I encourage everyone to keep monitoring the situation, and to try to distinguish whether there are other attacks in progress.

Also, the researchers in this experiment state they are only using these 10 specific IPs:

37.97.164.{159,160,230,231,232,233,234,237,238,239}
 

freetrader

Moderator
Staff member
Dec 16, 2015
2,806
6,088
@Peter Tschipper : That credit is due to Tom Zander of Classic who notified folks of the network provider and their abuse address. I just contacted the provider who put me in touch.

I guess I don't often have faith that these mechanisms work, but the Network Coordination Centres do provide good information on who's responsible for certain IP ranges. In this case the information could be found through https://apps.db.ripe.net/search/query.html .

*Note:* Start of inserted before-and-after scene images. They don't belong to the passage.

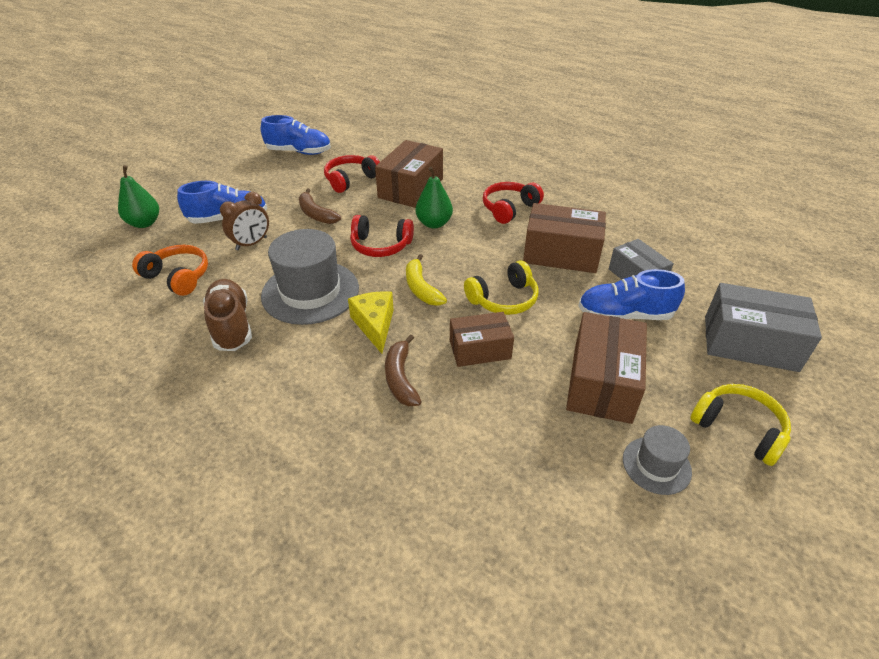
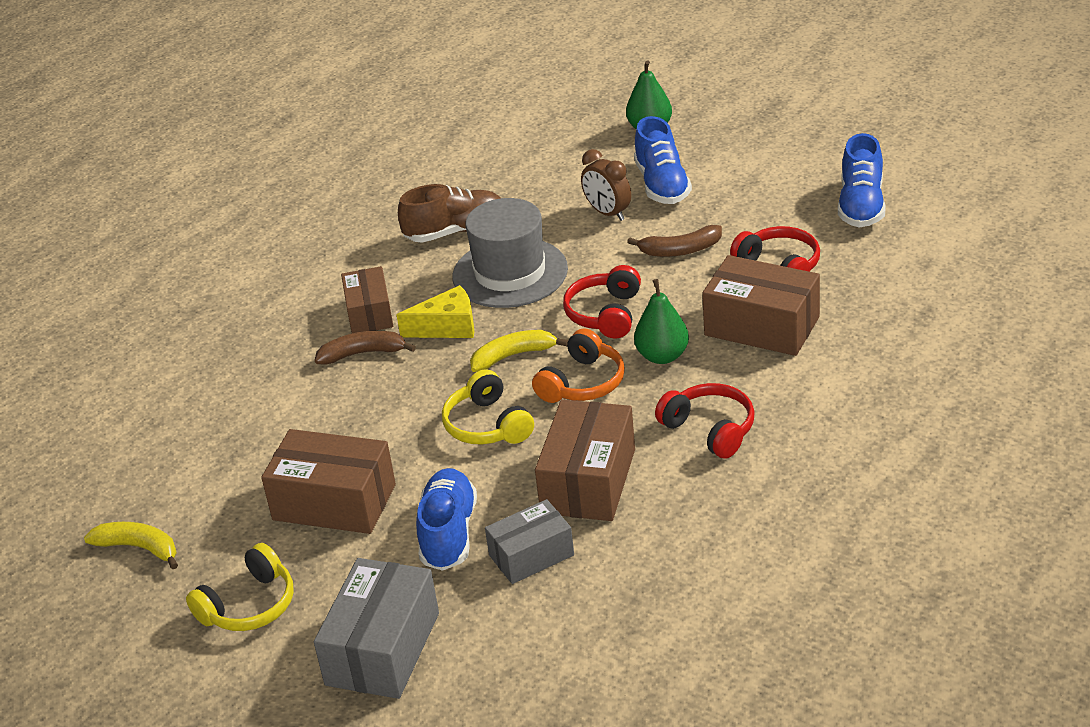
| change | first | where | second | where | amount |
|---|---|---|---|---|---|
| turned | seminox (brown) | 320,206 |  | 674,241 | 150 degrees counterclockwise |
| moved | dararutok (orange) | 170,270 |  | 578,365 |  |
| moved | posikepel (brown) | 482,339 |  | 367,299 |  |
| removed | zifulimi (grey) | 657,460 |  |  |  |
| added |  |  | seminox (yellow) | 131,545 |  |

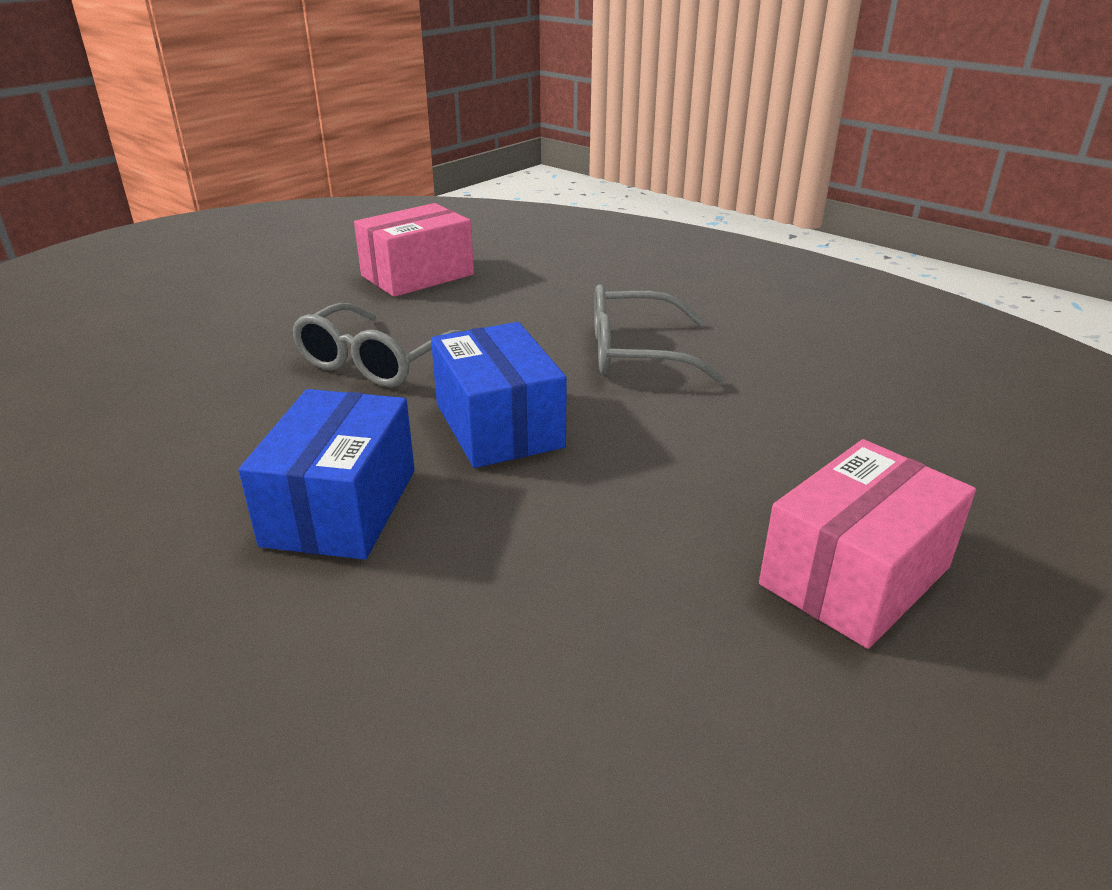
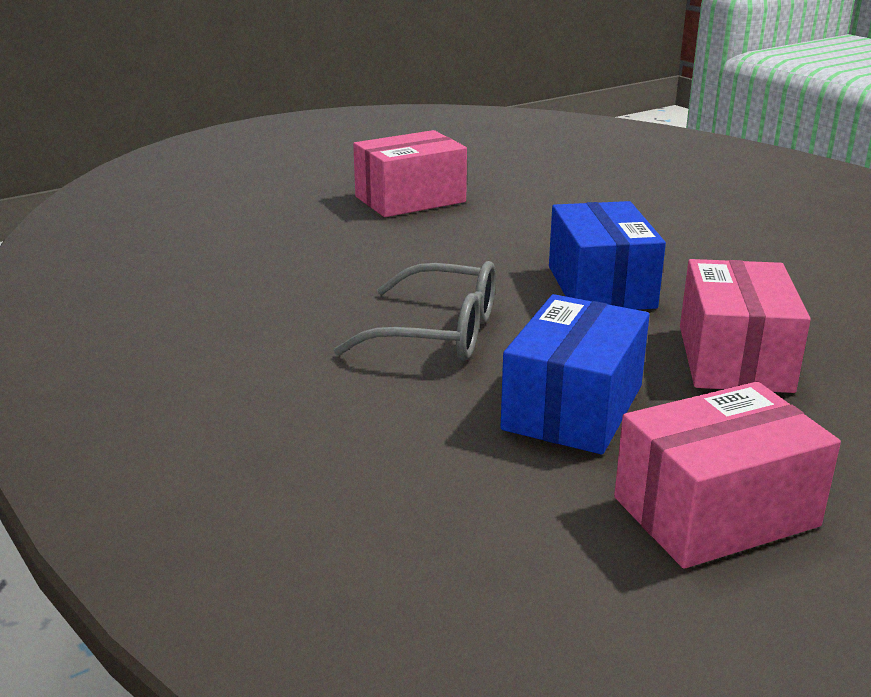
| change | first | where | second | where | amount |
|---|---|---|---|---|---|
| replaced | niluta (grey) | 376,345 | posikepel (pink) | 745,326 |  |
| moved | posikepel (blue) | 326,474 |  | 575,374 |  |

Good on the provider (transip.nl) for having a competent and professional abuse department.
 
Last edited:

Peter Tschipper

Active Member
Jan 8, 2016
254
357
@jl777

decay is set to values close to 1.0, ie 0.995, this way nodes are ranked based on their lifetime performance, with more weight given to more recent values. I used to reset the addr->recv* fields after each metric calculation, but that was too choppy. Using the connection's lifetime average valid data recieved (factored by blocks) per second creates a stable ranking
With the recent ongoing problems with connections and now the adaptive behavior of those doing the attack (or study of some kind) it's clear that just de-prioritizing IP groups isn't going to be enough moving forward. I like the method you have of determining if a node is useful, ranking them by traffic. I'm wondering though if you've tried ranking the traffic over the last 10 or 20 minutes rather than the whole lifetime, that way a node that starts to have a problem or is hung can get de-prioritized as well. It's easy enough to decay the values over a short time period as is used in -limitfreerelay but I wanted to know if you tried going down that path already and what your thoughts are in that regard.
 

Peter Tschipper

Active Member
Jan 8, 2016
254
357
@jl777

actually come to think of it, to decay the activity over 20 minutes could just become another attack vector as an attacker just has to be very active for 20 minutes to start bumping off every other node. I think, by following your solution, by using the overall activity of the node from the beginning, without any decay would make the connections stable and not subject to being bumped off. If, as you say, historically a node has been useful then it should maintain it's priority! Then it becomes a simple matter of just verifying that the useful nodes have not become completely stale and inactive which would then be the only justification for bumping them off or de-prioritizing them.
 

Peter Tschipper

Active Member
Jan 8, 2016
254
357
@jl777

I update PR34 [WIP] to also de-prioritize by total bytes sent/received. I tried this with maxconnections set to 20 and then unbanned all my banned nodes. It works very well, and kind of gave me a chuckle to see the constant influx of attackers nodes bumping each other off leaving the useful nodes running. Meanwhile when i went to check my node status at bitnodes, i find my node is up and running!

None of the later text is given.